Susana (1951)
Susana (1951) aka Susana, demonio y carne (Susana, Demon and Flesh)
Luis Buñuel claimed that during his commercial Mexican period he never once compromised his Surrealistic ideals.
That may be so, with Susana, one of his most underrated works he may have compromised narrative drive…
Or, did he?
The film itself might be described as a Noirish version of Boudu sauvé des eaux (1932) if we were to replace the lovable French tramp with a Bad Seed styled femme fatale.
The inky visuals are certainly Noirish enough.
And the unknowingly taken into the bosom-of-the-bourgeoise-family bad-girl escapee from a women’s prison (the film calls it a ‘reformatory,’) certainly has everyone (other than a superstitious but wise, old servant) eating out of her hand, and seducing everyone it’s advantageous for her to do.
So why is it then that the spectacular double-murder, suicide (or whatever,) tragical conclusion we are expecting never happens?
Why is it that everything is resolved in an utterly unbelievable sitcom fashion with everyone settling comfortably back into precisely the same situation they were in before?
My question to you, instead, is why did you not ask the same question at the end of Belle du Jour?

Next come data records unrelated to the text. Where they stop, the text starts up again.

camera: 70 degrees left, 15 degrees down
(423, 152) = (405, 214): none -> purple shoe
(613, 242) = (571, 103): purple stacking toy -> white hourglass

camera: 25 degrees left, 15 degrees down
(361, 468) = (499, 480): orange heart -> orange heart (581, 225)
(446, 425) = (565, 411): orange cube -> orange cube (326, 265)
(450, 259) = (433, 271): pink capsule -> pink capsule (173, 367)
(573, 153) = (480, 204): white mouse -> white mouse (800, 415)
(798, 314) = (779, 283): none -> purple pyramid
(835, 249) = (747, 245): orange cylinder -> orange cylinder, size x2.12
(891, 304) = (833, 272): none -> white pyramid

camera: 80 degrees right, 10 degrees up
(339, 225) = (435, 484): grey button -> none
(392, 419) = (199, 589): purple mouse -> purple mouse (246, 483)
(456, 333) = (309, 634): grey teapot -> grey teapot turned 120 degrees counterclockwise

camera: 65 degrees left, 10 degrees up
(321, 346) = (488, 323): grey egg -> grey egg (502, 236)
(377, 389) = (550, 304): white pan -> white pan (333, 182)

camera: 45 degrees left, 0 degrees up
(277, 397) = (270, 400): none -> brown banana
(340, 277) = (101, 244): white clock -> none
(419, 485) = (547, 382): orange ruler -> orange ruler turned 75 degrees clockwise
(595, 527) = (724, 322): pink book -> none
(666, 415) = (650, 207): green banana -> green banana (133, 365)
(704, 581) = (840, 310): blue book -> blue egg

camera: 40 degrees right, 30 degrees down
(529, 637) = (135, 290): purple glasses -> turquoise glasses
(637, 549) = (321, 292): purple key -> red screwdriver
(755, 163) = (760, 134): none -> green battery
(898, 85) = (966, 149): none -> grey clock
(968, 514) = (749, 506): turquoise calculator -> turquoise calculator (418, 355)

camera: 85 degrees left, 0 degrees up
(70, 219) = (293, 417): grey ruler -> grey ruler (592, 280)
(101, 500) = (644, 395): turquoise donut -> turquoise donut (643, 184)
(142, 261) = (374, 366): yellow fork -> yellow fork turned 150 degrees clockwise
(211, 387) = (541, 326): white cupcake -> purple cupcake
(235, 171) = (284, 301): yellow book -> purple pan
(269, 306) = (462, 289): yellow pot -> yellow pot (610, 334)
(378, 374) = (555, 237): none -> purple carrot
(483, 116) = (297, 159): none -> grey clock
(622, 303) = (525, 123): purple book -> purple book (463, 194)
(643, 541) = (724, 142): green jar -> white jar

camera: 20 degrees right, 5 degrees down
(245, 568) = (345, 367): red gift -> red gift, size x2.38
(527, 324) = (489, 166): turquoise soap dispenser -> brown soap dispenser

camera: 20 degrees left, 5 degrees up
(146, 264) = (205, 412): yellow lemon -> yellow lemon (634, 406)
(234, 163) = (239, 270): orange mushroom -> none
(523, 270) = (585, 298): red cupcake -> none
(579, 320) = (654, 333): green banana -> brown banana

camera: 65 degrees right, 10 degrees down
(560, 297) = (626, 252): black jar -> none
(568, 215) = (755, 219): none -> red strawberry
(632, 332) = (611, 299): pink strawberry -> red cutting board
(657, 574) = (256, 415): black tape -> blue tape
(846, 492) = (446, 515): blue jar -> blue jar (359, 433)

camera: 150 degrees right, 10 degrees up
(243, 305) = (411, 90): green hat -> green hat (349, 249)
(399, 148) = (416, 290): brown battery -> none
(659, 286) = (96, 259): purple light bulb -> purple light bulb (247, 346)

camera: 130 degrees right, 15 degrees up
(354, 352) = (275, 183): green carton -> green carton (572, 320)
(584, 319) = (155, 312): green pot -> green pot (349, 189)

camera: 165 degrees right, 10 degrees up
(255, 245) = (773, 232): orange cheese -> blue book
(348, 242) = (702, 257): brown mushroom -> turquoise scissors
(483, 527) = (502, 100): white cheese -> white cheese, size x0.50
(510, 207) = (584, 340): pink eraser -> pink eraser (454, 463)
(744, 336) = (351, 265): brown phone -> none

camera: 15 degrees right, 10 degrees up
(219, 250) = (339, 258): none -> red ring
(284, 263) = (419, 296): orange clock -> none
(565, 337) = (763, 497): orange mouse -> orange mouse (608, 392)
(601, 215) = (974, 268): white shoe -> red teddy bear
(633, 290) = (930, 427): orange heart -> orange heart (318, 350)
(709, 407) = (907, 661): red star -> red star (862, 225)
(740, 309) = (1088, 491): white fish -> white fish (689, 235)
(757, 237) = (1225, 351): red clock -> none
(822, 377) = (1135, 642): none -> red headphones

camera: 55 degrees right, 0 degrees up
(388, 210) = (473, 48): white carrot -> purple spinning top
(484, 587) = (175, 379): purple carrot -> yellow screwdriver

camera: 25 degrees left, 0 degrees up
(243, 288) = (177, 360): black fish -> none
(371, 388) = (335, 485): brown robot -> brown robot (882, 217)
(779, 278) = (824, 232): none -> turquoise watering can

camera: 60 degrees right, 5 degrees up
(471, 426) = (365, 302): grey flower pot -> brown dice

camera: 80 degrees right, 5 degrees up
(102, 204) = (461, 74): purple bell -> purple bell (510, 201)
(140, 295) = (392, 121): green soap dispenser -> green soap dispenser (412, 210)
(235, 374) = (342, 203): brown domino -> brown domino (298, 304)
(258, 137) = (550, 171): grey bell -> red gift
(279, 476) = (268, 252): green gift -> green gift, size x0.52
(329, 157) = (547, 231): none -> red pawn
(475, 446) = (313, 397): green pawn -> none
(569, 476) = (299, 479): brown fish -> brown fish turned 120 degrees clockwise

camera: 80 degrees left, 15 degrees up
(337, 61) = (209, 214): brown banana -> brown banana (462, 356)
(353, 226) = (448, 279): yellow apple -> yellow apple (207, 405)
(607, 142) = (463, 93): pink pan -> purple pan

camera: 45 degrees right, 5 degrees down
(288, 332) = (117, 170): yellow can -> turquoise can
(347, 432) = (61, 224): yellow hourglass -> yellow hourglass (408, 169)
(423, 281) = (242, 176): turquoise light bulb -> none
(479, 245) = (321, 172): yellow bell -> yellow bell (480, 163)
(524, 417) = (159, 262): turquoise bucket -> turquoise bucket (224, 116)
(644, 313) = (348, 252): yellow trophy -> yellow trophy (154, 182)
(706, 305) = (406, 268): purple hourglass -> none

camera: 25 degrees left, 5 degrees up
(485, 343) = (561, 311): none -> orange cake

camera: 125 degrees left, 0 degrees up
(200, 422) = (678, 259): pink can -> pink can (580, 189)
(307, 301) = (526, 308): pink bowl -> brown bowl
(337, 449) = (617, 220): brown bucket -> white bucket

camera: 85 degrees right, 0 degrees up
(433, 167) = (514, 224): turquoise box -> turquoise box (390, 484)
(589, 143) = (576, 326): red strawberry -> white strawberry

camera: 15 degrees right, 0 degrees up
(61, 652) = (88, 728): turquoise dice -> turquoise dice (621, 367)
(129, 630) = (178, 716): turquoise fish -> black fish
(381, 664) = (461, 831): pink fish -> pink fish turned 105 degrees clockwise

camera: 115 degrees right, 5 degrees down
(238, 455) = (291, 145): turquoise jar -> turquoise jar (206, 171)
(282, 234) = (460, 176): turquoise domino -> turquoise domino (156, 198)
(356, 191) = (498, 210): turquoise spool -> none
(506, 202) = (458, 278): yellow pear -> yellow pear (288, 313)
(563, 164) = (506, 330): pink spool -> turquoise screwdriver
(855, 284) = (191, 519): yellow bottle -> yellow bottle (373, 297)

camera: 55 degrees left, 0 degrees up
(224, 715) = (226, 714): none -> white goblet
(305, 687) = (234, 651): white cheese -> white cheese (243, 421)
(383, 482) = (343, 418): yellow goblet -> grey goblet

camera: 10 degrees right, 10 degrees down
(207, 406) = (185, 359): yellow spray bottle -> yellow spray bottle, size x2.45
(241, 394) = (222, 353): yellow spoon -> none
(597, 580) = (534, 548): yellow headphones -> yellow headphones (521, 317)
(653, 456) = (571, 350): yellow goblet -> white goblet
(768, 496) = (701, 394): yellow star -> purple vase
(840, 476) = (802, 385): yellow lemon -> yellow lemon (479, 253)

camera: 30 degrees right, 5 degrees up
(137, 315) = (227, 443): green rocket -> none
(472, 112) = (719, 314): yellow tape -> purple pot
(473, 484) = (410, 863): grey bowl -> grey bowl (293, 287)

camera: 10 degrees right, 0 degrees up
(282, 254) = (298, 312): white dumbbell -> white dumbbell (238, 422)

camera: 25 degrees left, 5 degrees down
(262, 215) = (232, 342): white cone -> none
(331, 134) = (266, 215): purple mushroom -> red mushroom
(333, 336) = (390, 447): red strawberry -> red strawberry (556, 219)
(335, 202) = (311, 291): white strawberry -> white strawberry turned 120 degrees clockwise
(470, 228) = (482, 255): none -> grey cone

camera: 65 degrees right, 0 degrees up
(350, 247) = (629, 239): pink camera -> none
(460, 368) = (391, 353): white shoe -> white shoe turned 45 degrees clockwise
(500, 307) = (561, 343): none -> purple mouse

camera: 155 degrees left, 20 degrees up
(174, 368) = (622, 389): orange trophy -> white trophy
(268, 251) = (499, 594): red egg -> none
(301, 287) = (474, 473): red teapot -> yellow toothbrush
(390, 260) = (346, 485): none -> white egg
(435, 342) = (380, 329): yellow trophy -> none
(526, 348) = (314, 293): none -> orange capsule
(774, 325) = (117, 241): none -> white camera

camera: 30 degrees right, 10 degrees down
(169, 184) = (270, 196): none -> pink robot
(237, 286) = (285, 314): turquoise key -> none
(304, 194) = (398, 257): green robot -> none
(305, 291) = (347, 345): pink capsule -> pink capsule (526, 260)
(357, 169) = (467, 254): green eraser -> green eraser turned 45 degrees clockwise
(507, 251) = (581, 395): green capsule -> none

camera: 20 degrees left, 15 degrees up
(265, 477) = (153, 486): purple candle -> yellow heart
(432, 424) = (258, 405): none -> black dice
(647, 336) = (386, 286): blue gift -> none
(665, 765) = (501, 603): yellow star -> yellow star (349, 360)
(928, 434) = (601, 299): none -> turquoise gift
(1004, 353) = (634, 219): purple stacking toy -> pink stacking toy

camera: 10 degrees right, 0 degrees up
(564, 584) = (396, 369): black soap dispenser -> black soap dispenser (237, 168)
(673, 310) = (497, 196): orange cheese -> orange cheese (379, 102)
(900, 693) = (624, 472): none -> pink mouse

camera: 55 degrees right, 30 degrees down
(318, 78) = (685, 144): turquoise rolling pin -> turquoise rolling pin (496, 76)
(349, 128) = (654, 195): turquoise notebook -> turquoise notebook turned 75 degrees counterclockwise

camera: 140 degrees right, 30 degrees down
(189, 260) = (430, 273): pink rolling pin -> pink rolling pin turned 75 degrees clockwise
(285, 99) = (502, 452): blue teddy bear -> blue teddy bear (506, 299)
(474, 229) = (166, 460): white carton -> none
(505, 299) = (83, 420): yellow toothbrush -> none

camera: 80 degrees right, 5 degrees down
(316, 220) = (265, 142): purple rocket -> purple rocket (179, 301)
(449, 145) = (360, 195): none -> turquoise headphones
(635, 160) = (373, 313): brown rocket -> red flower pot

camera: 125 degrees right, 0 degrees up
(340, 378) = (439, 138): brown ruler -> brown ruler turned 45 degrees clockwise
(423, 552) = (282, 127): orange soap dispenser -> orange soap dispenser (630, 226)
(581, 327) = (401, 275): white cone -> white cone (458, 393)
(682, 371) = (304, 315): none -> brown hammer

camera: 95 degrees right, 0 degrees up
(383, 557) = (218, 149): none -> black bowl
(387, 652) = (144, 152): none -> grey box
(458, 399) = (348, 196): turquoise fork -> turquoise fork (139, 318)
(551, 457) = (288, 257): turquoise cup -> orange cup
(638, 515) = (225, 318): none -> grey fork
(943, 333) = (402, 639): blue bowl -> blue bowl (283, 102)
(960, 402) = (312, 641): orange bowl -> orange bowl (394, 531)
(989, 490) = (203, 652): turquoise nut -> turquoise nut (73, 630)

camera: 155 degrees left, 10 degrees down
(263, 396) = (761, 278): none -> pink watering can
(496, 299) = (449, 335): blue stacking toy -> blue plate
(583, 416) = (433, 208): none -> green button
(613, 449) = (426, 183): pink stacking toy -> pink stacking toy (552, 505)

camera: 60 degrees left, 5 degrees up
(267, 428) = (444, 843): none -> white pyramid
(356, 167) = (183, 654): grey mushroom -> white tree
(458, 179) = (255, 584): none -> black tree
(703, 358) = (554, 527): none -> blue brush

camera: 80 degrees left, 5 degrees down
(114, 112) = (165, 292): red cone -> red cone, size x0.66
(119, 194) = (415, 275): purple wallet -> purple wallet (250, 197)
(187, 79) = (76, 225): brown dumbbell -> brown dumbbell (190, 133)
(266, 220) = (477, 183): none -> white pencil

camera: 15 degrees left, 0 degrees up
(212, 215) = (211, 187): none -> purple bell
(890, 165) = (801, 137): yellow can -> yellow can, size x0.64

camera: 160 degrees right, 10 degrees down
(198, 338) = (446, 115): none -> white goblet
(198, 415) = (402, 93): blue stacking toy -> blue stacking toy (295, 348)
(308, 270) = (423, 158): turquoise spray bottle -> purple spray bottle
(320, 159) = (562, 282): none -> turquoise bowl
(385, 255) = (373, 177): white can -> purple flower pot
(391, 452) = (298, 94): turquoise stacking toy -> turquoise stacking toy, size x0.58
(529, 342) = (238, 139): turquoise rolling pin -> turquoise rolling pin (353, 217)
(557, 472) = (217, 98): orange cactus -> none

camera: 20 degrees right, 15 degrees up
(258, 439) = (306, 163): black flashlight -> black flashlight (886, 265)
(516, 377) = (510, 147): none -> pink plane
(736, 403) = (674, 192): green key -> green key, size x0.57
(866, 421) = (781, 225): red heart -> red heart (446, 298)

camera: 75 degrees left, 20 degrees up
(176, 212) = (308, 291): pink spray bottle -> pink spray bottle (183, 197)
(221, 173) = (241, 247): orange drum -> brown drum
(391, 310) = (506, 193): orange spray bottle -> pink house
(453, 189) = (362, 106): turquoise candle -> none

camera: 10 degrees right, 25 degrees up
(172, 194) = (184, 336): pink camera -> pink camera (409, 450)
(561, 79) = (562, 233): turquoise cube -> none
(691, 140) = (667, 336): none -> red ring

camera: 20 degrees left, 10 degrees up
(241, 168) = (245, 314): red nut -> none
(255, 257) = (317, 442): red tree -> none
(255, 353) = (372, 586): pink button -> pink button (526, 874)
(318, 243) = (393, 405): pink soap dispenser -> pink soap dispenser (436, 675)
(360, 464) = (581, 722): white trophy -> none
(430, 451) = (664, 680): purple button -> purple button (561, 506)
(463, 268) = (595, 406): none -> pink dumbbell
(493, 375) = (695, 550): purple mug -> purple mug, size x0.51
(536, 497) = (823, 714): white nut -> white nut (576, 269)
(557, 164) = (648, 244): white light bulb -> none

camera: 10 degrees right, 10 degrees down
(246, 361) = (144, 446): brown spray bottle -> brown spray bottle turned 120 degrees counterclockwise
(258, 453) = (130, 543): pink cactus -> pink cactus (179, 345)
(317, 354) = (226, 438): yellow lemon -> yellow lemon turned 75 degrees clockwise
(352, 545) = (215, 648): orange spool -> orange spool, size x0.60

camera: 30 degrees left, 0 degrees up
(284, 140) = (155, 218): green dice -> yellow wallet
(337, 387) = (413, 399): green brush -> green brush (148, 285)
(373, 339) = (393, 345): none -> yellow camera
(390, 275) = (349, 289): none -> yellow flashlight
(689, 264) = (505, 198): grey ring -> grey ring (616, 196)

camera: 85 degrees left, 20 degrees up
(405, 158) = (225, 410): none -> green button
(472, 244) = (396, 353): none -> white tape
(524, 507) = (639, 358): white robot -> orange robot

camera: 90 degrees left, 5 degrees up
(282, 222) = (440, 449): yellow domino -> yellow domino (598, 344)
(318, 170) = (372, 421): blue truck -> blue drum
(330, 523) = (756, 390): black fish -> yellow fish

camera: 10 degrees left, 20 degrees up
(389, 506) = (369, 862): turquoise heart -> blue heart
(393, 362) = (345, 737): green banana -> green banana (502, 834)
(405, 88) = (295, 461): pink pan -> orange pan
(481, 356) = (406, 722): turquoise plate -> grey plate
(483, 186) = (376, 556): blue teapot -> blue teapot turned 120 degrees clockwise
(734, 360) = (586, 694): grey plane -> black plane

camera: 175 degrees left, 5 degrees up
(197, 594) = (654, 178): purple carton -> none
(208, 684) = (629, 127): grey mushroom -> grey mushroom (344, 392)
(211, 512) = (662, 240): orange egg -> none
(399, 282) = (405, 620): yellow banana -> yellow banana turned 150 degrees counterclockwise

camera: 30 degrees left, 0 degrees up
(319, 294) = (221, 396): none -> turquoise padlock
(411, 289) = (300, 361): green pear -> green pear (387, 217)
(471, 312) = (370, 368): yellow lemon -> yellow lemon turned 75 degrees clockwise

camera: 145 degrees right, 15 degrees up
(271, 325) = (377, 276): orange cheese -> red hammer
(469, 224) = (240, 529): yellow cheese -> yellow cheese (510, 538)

Was it because the Surreal quality of the work had you question the reality of everything you’d just seen (including an also unbelievable happy, sappy end?)
Turns out you forgot Buñuel is a Surrealist.
Yes, there are little Buñuel touches (fetishism involving mud and mud covered lovers, bats, rats, spiders, and impaled wasp, etc., feet, legs (caressed by an old man, no less,) egg on legs, gun barrel caressing (again, an old man doing this,) whips, etc.) but other than a seeming divine intervention which allows the femme fatale to escape prison all other events are presented in an all too realistic style.
Devilish intervention is more likely, if going by the movie’s alternate tile; but if God allowed Adam and Eve to be tempted, why would he not also loose this serpent in the middle of this nice, complacent Eden? (The shape of the bars on the window also miraculously changes from the crucifix-shaped shadow we see on the floor to the actual physical object which is a bit different looking.)
Don Luis managed to pull the rug out from under you, yet again:
That ridiculous conclusion is surely meant to be met with outrage.
Much like Hitchcock’s concessions to television censors when he had criminals get away with their crimes in his short films and it was only verbally that he concluded that they must have been caught afterwards, (winking at the audience all the while,) Buñuel also asks that you disbelieve his movie’s end.
The only difference is that this time around, Buñuel does it with a straight face.
If seen in a straightforward manner the film is surely to be rejected by most audiences, and all merely because of its silly conclusion, since up to that point things were going perfectly fine; but, if you understand that don Luis is not compromising his Surrealistic ideals, then you will see what is actually meant.
Based on the events we see, the family’s bourgeoisie complacency would have surely been destroyed, (what about throwing in a couple of murders in there as well?) but that never happens!
It’s not surprising then that this Buñuel 'potboiler' is so underrated.
With Fernando Soler, Rosita Quintana, Víctor Manuel Mendoza, María Gentil Arcos, Luis López Somoza and Matilde Palou.
The technical script is by Buñuel, but surely he had help with dialogue as he captures mexicanismos in a lovely and very humorous manner.